Conservatives in America are hellbent to do the same thing here. France has no citizenship by birthright, and soon, probably, so it will be in the USA. We are throwing away our best tools for assimilating new immigrant populations by accommodating the idiots in our midst who want to treat our own immigrant populations the way the French do today, by turning them and their descendants into a permanent underclass.
Posted by: s9 at November 7, 2005 11:50 PM
Handing someone citizenship paperps does not magically make them assimilated. Joel Kotkin, writing on OpinionJournal today (free registration required) makes a much better case that France's welfare state is the main cause of non-assimilation.
Since the '70s, America has created 57 million new jobs, compared with just four million in Europe (with most of those jobs in government). In France and much of Western Europe, the economic system is weighted toward the already employed (the overwhelming majority native-born whites) and the growing mass of retirees. Those ensconced in state and corporate employment enjoy short weeks, early and well-funded retirement and first dibs on the public purse. So although the retirement of large numbers of workers should be opening up new job opportunities, unemployment among the young has been rising: In France, joblessness among workers in their 20s exceeds 20%, twice the overall national rate. In immigrant banlieues, where the population is much younger, average unemployment reaches 40%, and higher among the young.
To make matters worse, the elaborate French welfare state--government spending accounts for roughly half of GDP compared with 36% in the U.S.--also forces high tax burdens on younger workers lucky enough to have a job, largely to pay for an escalating number of pensioners and benefit recipients. In this system, the incentives are to take it easy, live well and then retire. The bloat of privileged aging blocks out opportunity for the young.
Conservatives are most certainly not "hellbent" on expanding the welfare state. A permanent underclass is created by giving away "free" money to those who illegally scoot across the border. Welfare isn't made primarly to live on but tide over. Thus this policy entices people to cross the border, especially illegals who then can't get a better job because they're illegal, leaving them to live on welfare.
Democrats are creating the "permanent underclass" and cry "racism" when Republicans try to discourage this irresponsibility. We have a better economy and can handle legal immigration just fine, but it's when we elevate illegals (i.e. felons) by offering them the same things as legals, that's what could foment something similar here.
Posted by: Doug Payton at November 8, 2005 10:59 AM
To join with Doug, France's problem has been unrestricted immigration, resulting in more immigrants than jobs. That's a bad situation, and it's not conservatives who are creating it in America.
Posted by: Matt at November 8, 2005 11:31 AM
Conservatives are hellbent on eliminating citizenship by birthright. Basically, they've never liked the whole fourteenth amendment, and if they can't repeal it outright, then they'll nullify it the same way they've nullified the fourth, fifth, sixth and eighth amendments, i.e. by simply ignoring it and packing the courts with ideologues who will supply convenient rationalizations for them.

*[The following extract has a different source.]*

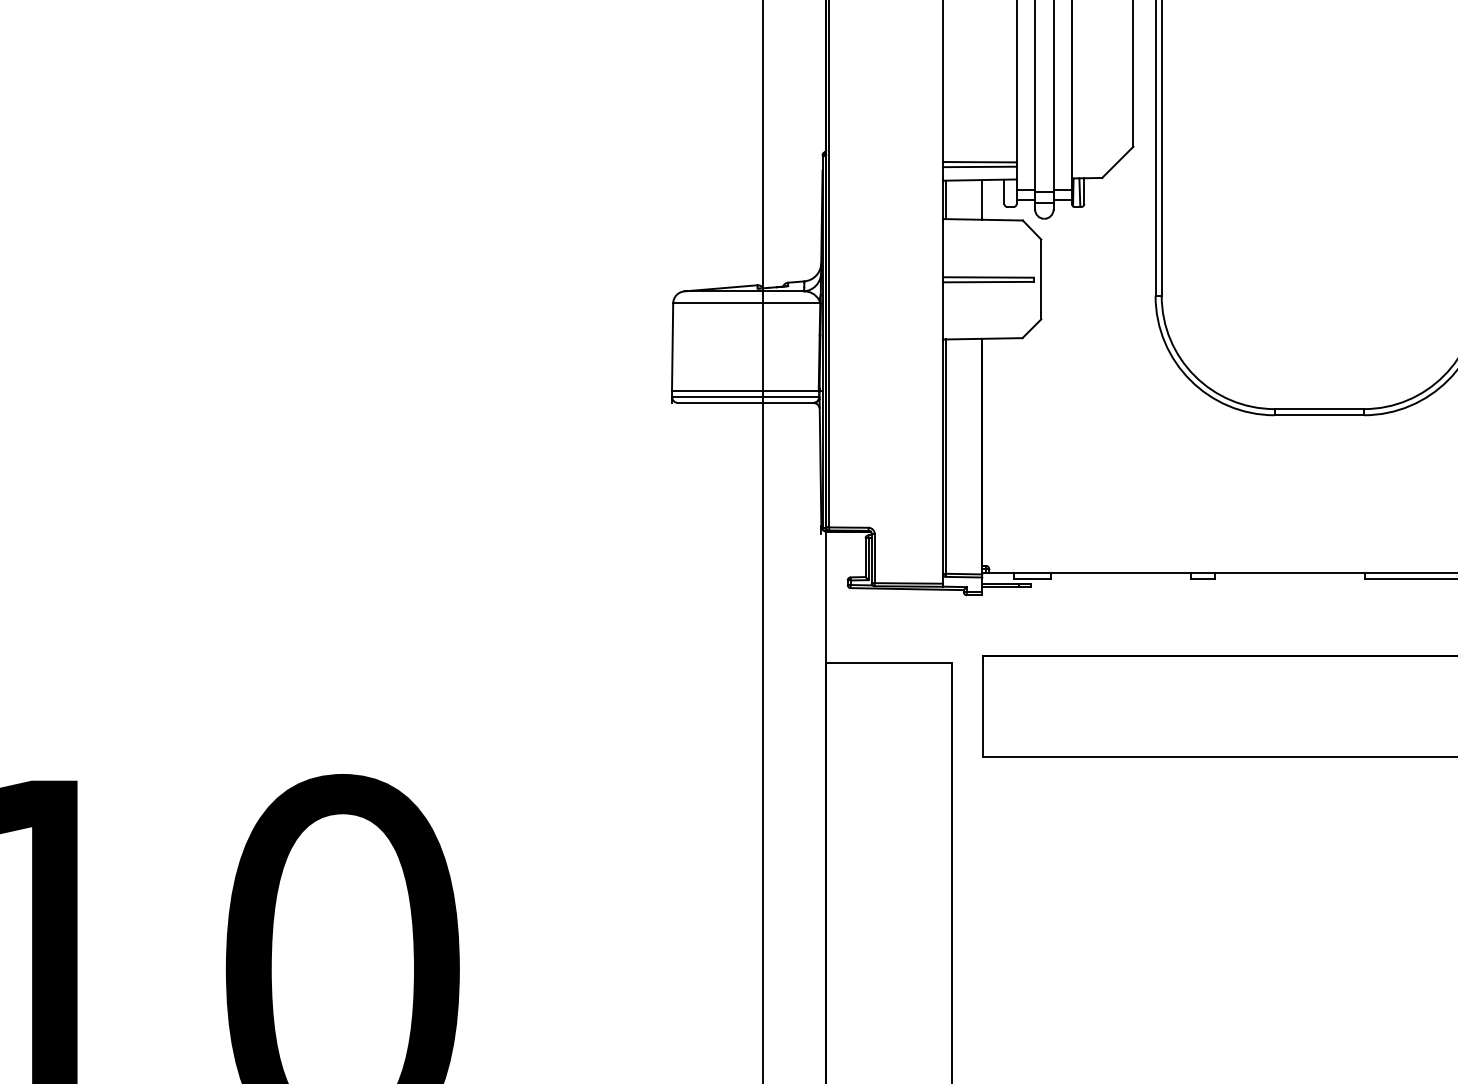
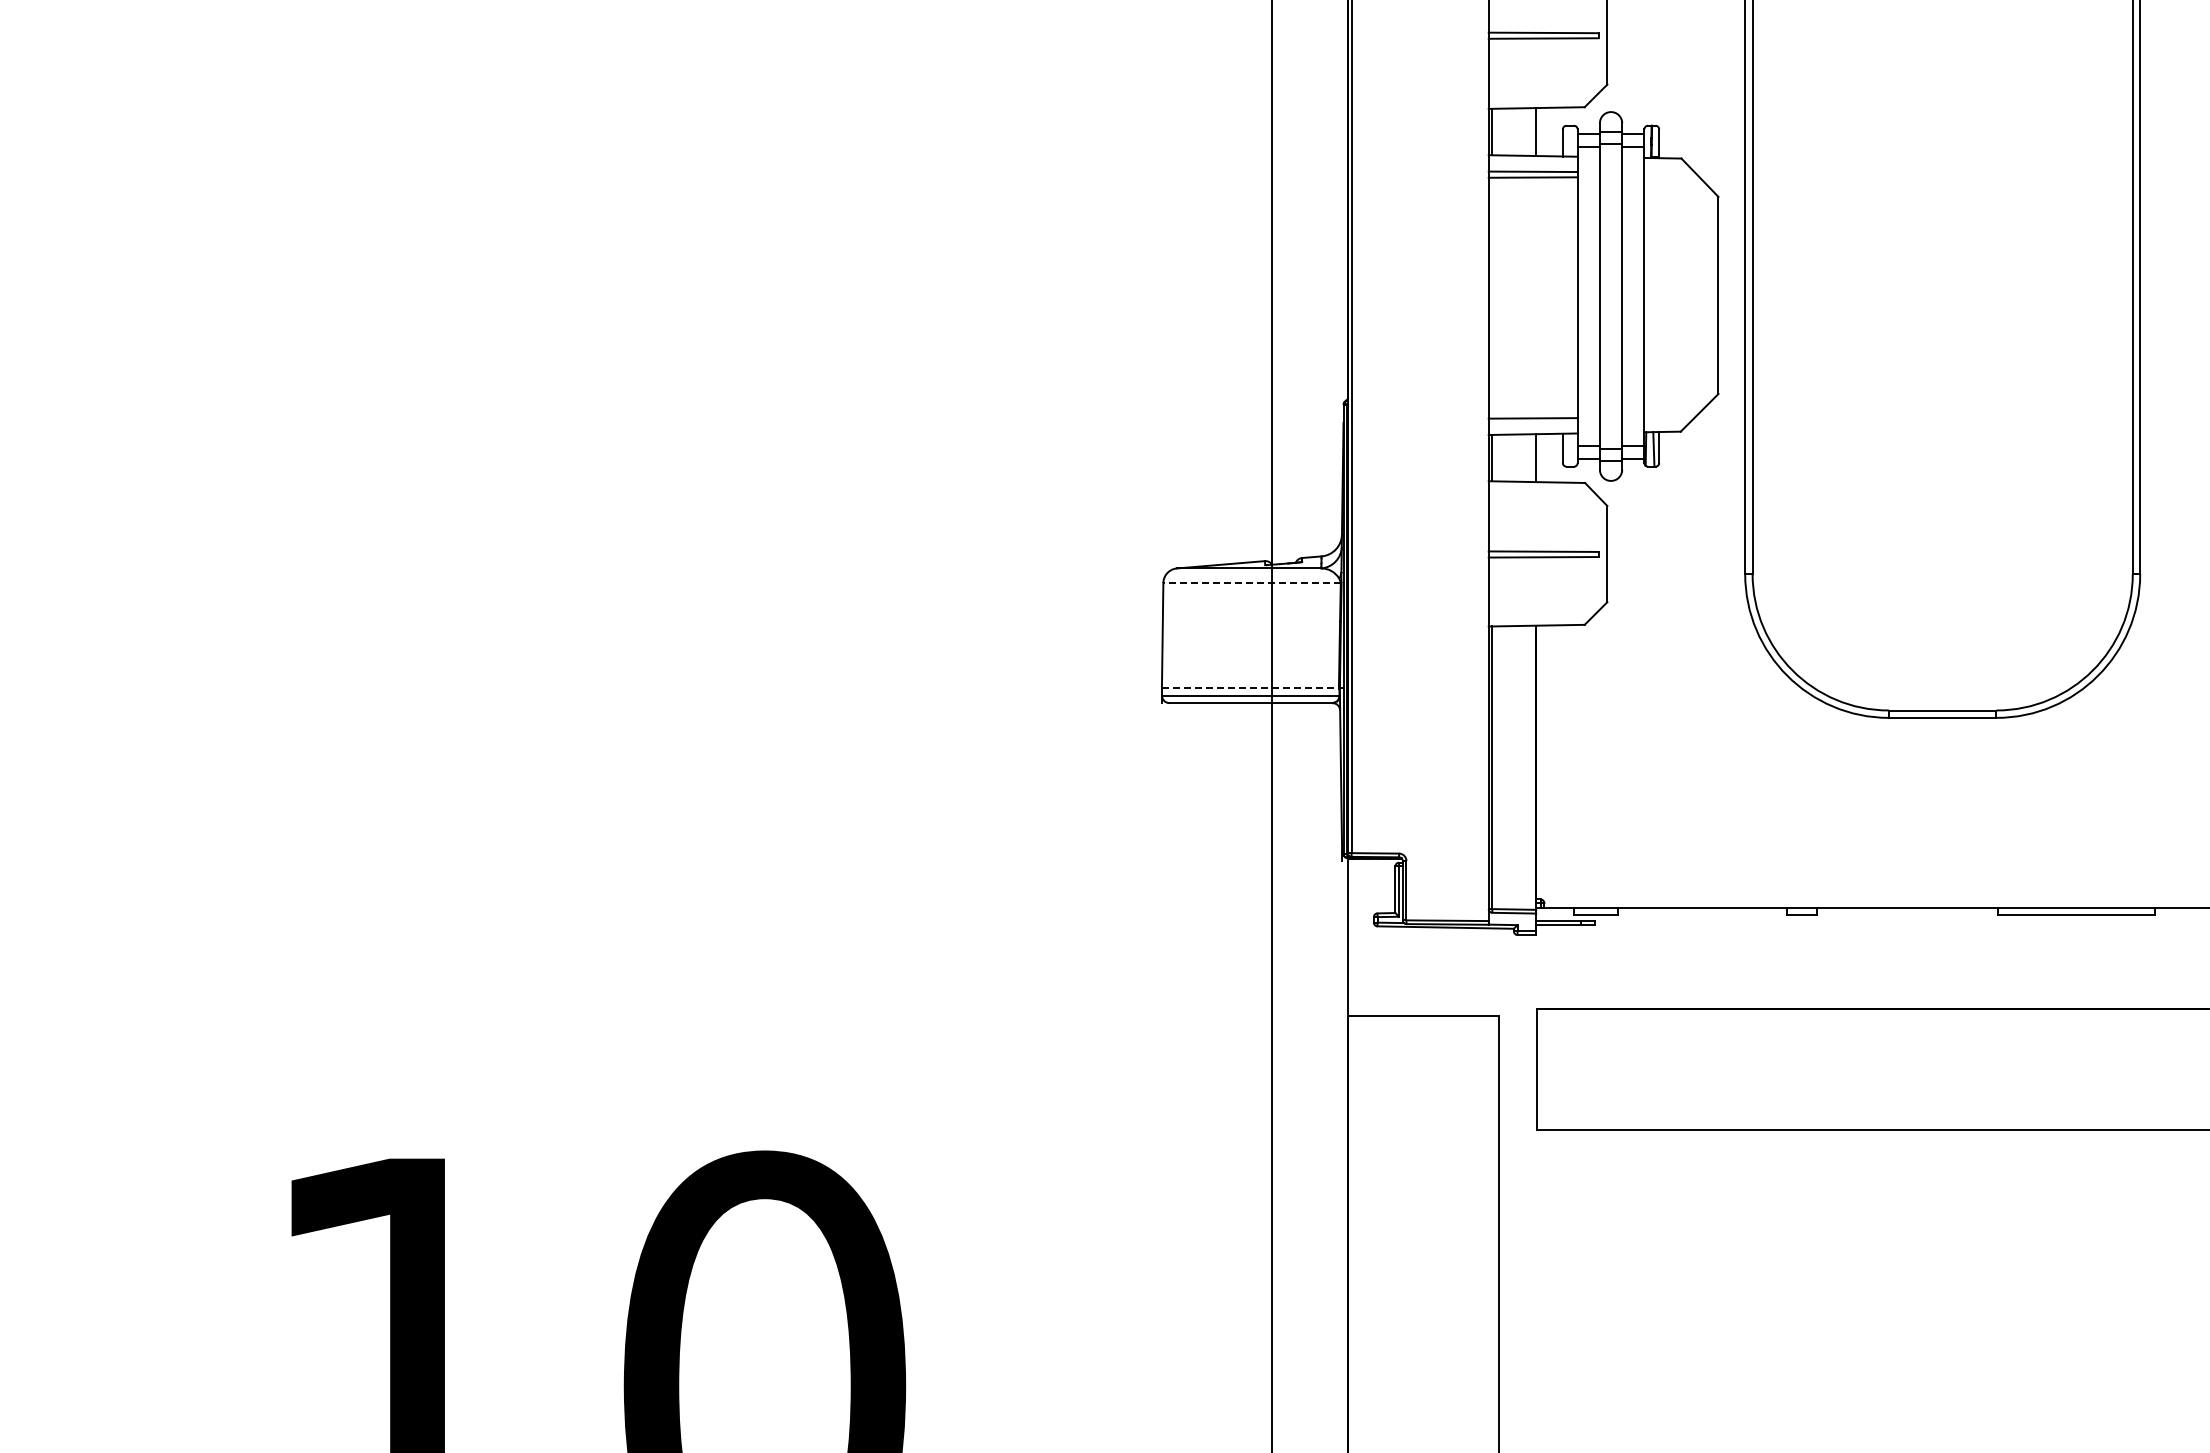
line: (979, 162) -> (1532, 412), removed
line: (747, 303) -> (1252, 582), solid -> dashed
line: (745, 390) -> (1250, 688), solid -> dashed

Blaming the French riots on the Euro welfare system is putting the cart before the horse. The Euro welfare system wouldn't be producing the distorting effects on the French economy if it weren't for the other idiocies the French have done to keep their "immigrant" populations repressed and economically powerless, things that begin with their refusal to treat immigrants as what they are, newly arrived French people.
What's more: conservatives don't really want to do away with welfare. They want to privatize it, and yes: once they do that, they will happily expand it. Expansion of churches and private enterprise = GOOD; expansion of government and the state = EVIL. Don't try to sell me any of this folderol about conservatives not wanting to expand welfare, because it's baloney.
Conservatives love welfare. They just hate it when it's run by a democratically elected government with an open, transparent policy-making process.
Conservatives will happily make America into a carbon-copy of France. Watch closely those riots in Paris, guys— that's the future you're trying to create.